Sorry NVIDIA, but it looks like the Shield is already obsolete. It’s not because of the Ghetto Shield, it’s because of the Cross Plane. Developed by three videogame console modders who founded a new company called Advanced Gaming Innovations (AGI), the Cross Plane streams HDMI input from and sends controller output to a PC, PS3, Xbox 360 and the Ouya. Yep, you read that right.
As you can see, the Cross Plane looks a lot like the Wii U Game Pad. It’s 1.5″ thick, 5.5″ tall and 9.5″ wide. It has a 7″ 1280 x 800 screen, two 25mm stereo speakers and a headphone jack. The red block you see sticking out of the Cross Plane’s back is a cartridge called the Control Pak. That cartridge doesn’t contain a game; rather it contains the hardware that makes the Cross Plane compatible with a gaming device. In other words, there’s an Xbox 360 Control Pak, a PC Control Pak and so on. AGI is also working on making the Cross Plane work with the Xbox One and the PlayStation 4.
The last component of the Cross Plane is a wireless HDMI transmitter and receiver, where you’ll plug in the HDMI cable from your PC or console.

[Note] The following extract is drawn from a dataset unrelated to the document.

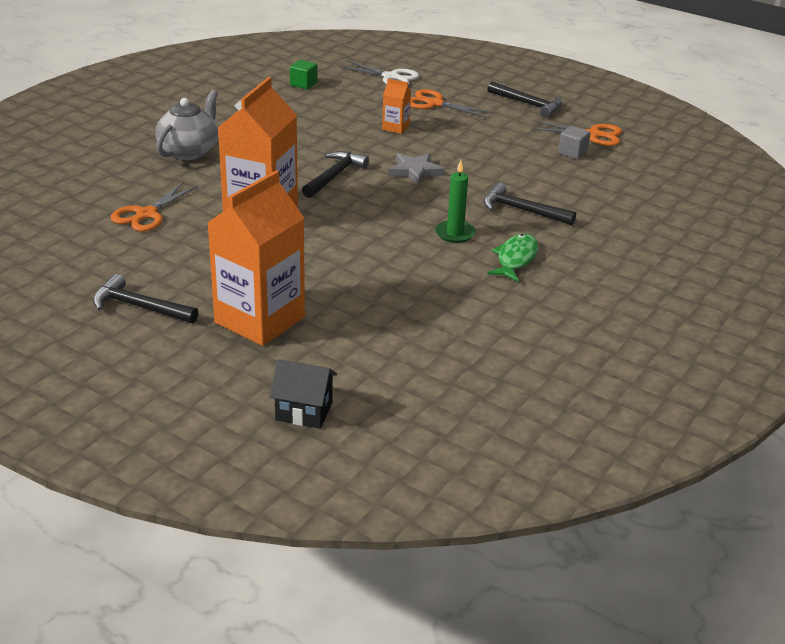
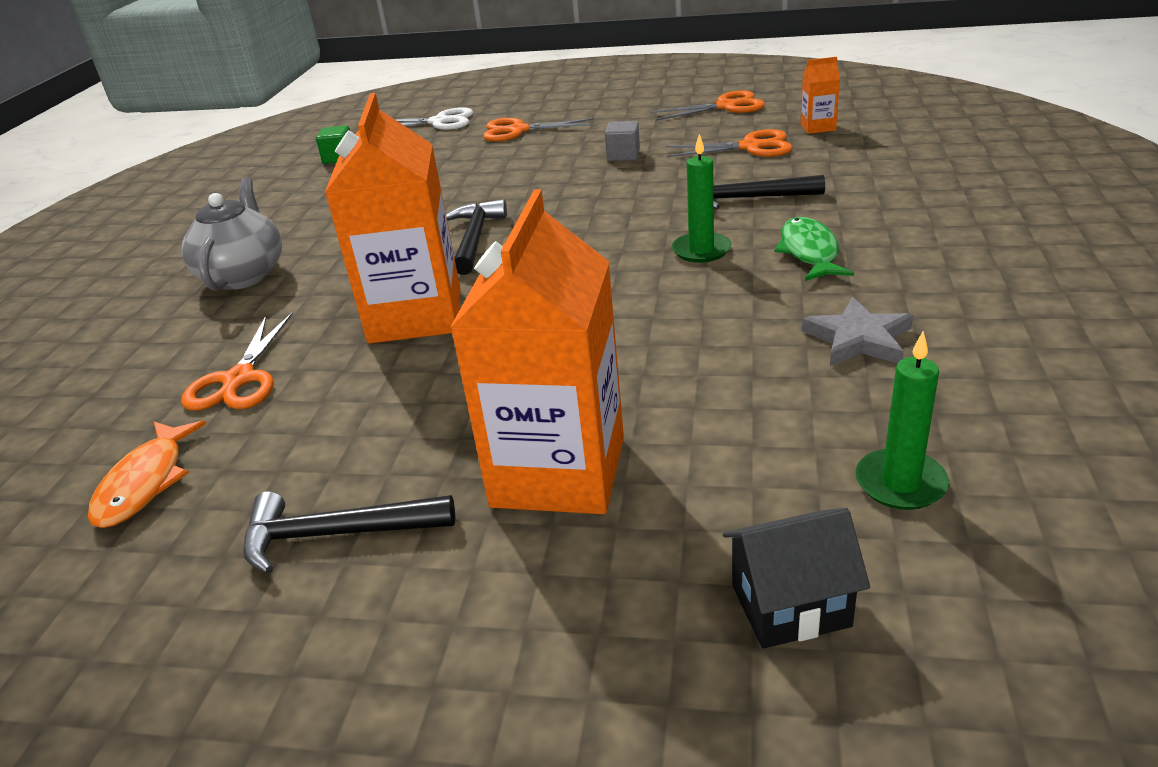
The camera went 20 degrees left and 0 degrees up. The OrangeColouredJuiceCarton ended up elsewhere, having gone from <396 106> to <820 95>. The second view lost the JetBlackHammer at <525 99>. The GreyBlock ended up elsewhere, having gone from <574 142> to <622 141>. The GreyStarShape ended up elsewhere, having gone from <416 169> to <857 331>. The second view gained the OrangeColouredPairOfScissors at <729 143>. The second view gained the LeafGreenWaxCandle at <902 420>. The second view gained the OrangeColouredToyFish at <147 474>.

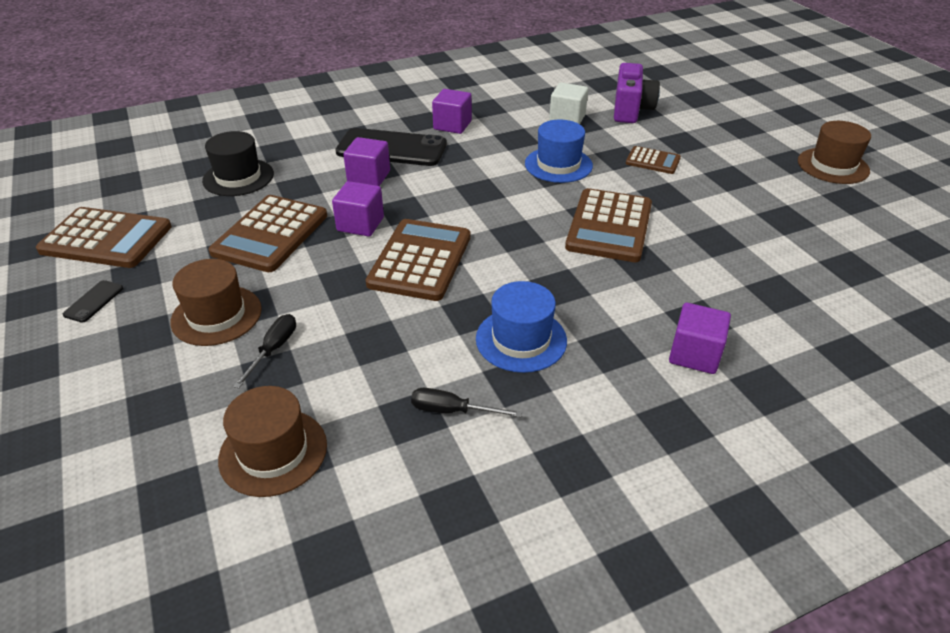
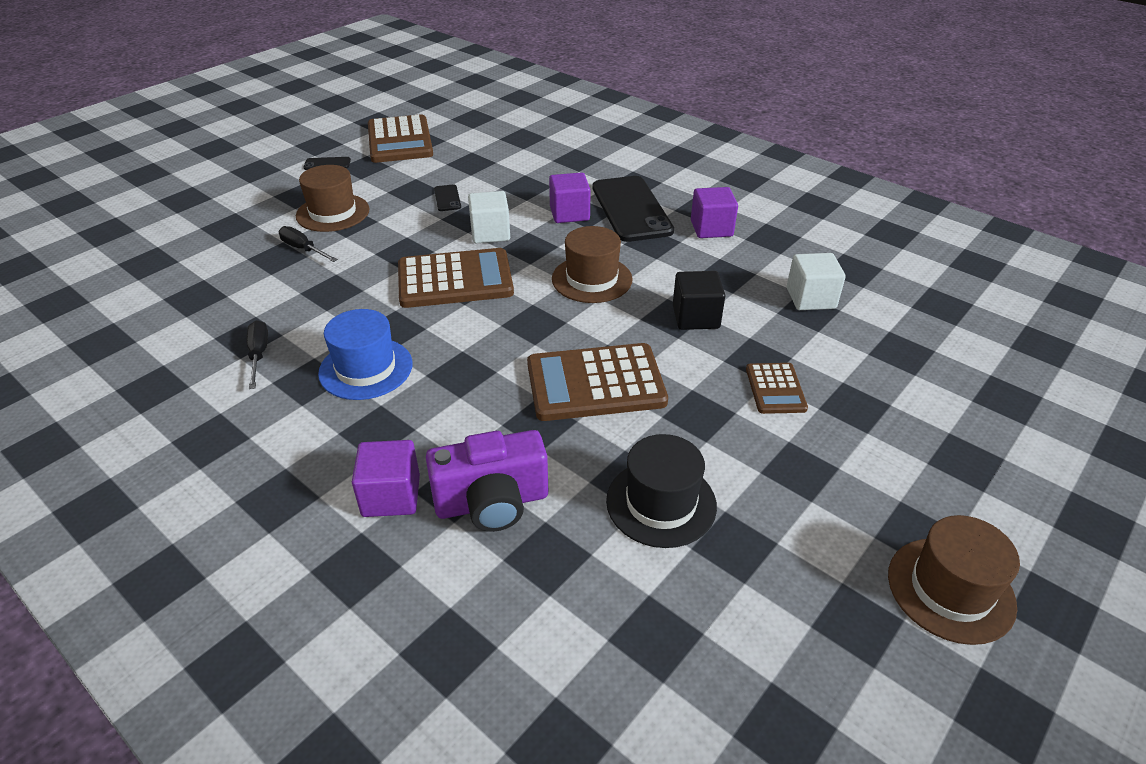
The camera went 65 degrees right and 0 degrees up. The PurpleCamera ended up elsewhere, having gone from <637 93> to <487 481>. Where the BlueTallHat stood at <559 151>, the JetBlackBlock came to stand at <699 300>. The JetBlackTallHat ended up elsewhere, having gone from <238 163> to <661 491>. What was the PurpleBlock at <358 209> turned into the PureWhiteBlock at <489 217>. Where the BrownPocketCalculator stood at <268 233>, the JetBlackMobilePhone came to stand at <447 197>. The JetBlackFlatScrewdriver at <264 351> ended up facing another way, 135 degrees counterclockwise from before. The BrownTallHat ended up elsewhere, having gone from <272 441> to <592 264>.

As you may have guessed, the Cross Plane can only stream games within a local Wi-Fi network, but that’s to be expected. Perhaps the Cross Plane’s only weak point is that its battery only lasts 4 hours.
Pledge at least $349 (USD) on Kickstarter to get a Cross Plane as a reward. That’s right, for just $50 more than the Shield you get a device that is far more versatile and possibly future-proof, thanks to its cartridge based hardware. If AGI does make it compatible with the next generation consoles I am definitely going to buy a Cross Plane.